Según los documentos, un testigo asegura haber presenciado una escena sospechosa en septiembre de 2009. El relato describe a una mujer con rasgos muy similares a los de Maxwell, quien caminaba por la vía pública acompañada de una niña pequeña y un hombre de mediana edad que se desplazaba unos metros por delante de ellas. Años más tarde, al profundizar en los detalles del caso McCann y observar las imágenes difundidas en medios, el declarante conectó aquel recuerdo con la desaparición ocurrida en el Algarve.
Uno de los puntos más inquietantes de la declaración radica en una seña particular de la menor. El testigo enfatizó que la niña se tapaba el ojo derecho, un gesto que le recordó de inmediato al coloboma de iris que padecía Madeleine, una marca distintiva que fue clave en las campañas de búsqueda global. En el momento del avistamiento reportado (2009), la pequeña habría tenido seis años, una edad que, según el testimonio, resultaba compatible con la apariencia de la niña observada en la calle.
Sin embargo, el valor probatorio de este relato es cuestionable. El propio declarante admitió que no otorgó credibilidad «inmediata» a lo que presenció y, en consecuencia, no lo notificó a la policía en aquel entonces. Su decisión de formalizar el testimonio ocurrió mucho tiempo después, influenciada por teorías y datos que circulan en plataformas digitales y redes sociales.
Pese al impacto mediático de la noticia, las agencias de seguridad de Estados Unidos y el Reino Unido han mantenido una postura escéptica. Han aclarado que este testimonio no representa una prueba contundente ni justifica la apertura de una nueva vía de investigación formal dentro de la denominada Operación Grange. Para los investigadores, se trata de una declaración aislada y no corroborada que forma parte de un conjunto masivo de documentos de variada fiabilidad.

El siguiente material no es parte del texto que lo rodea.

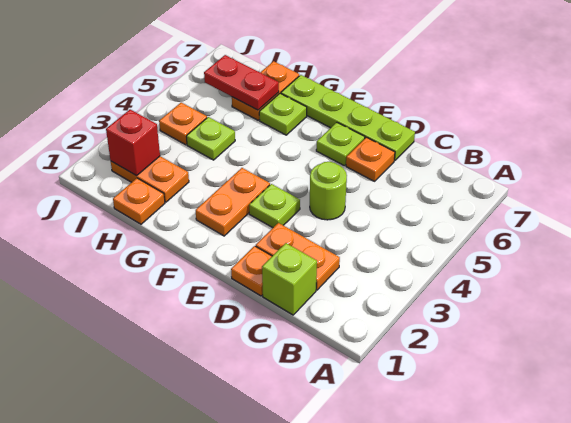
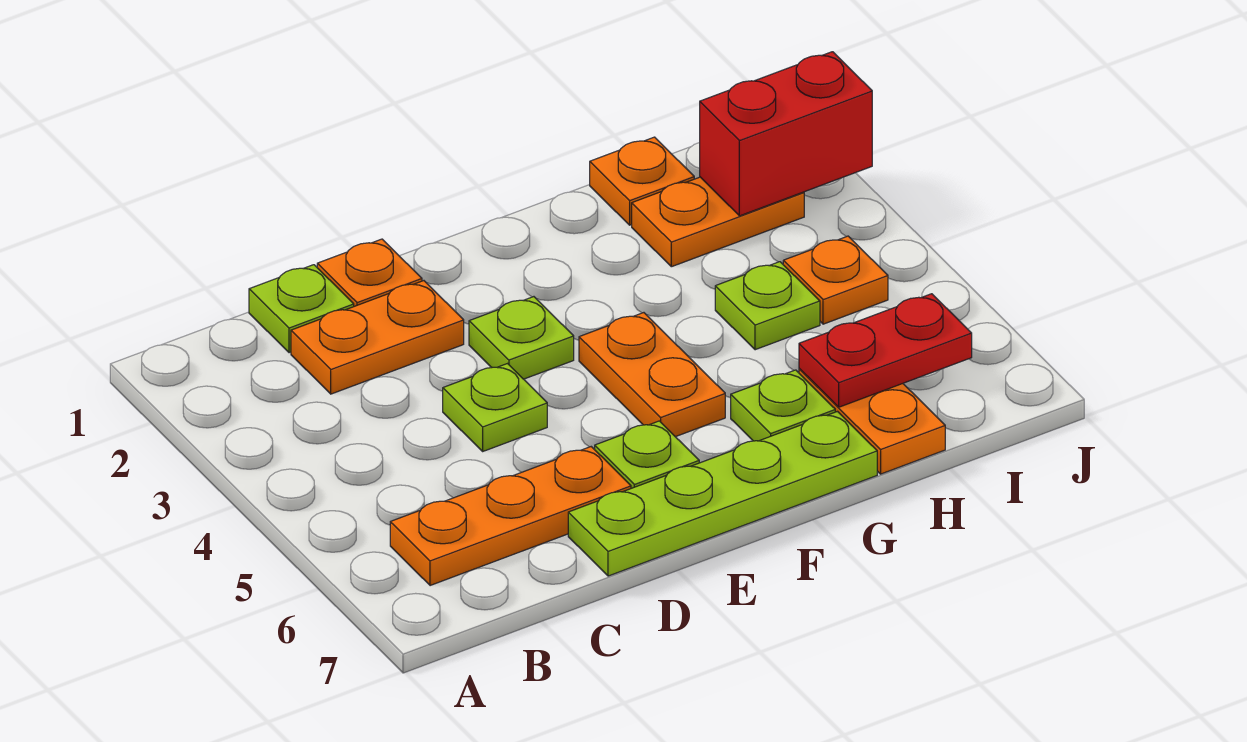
lime brick C1 level 1 -> lime plate C1 level 1
lime round brick D4 level 1 -> lime plate D4 level 1
orange plate D6 level 1 -> orange plate B6:D6 level 1
orange plate F2:F3 level 1 -> orange plate F4:F5 level 1
red brick I2 level 2 -> red brick I2:J2 level 2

Cabe recordar que Ghislaine Maxwell cumple actualmente una condena por haber reclutado y facilitado el abuso de menores dentro del esquema de Epstein. Por su parte, el misterio de Madeleine McCann, desaparecida a los tres años en Praia da Luz, permanece como uno de los enigmas más oscuros de la justicia internacional, sumando ahora este nuevo y controvertido capítulo a su ya extenso expediente.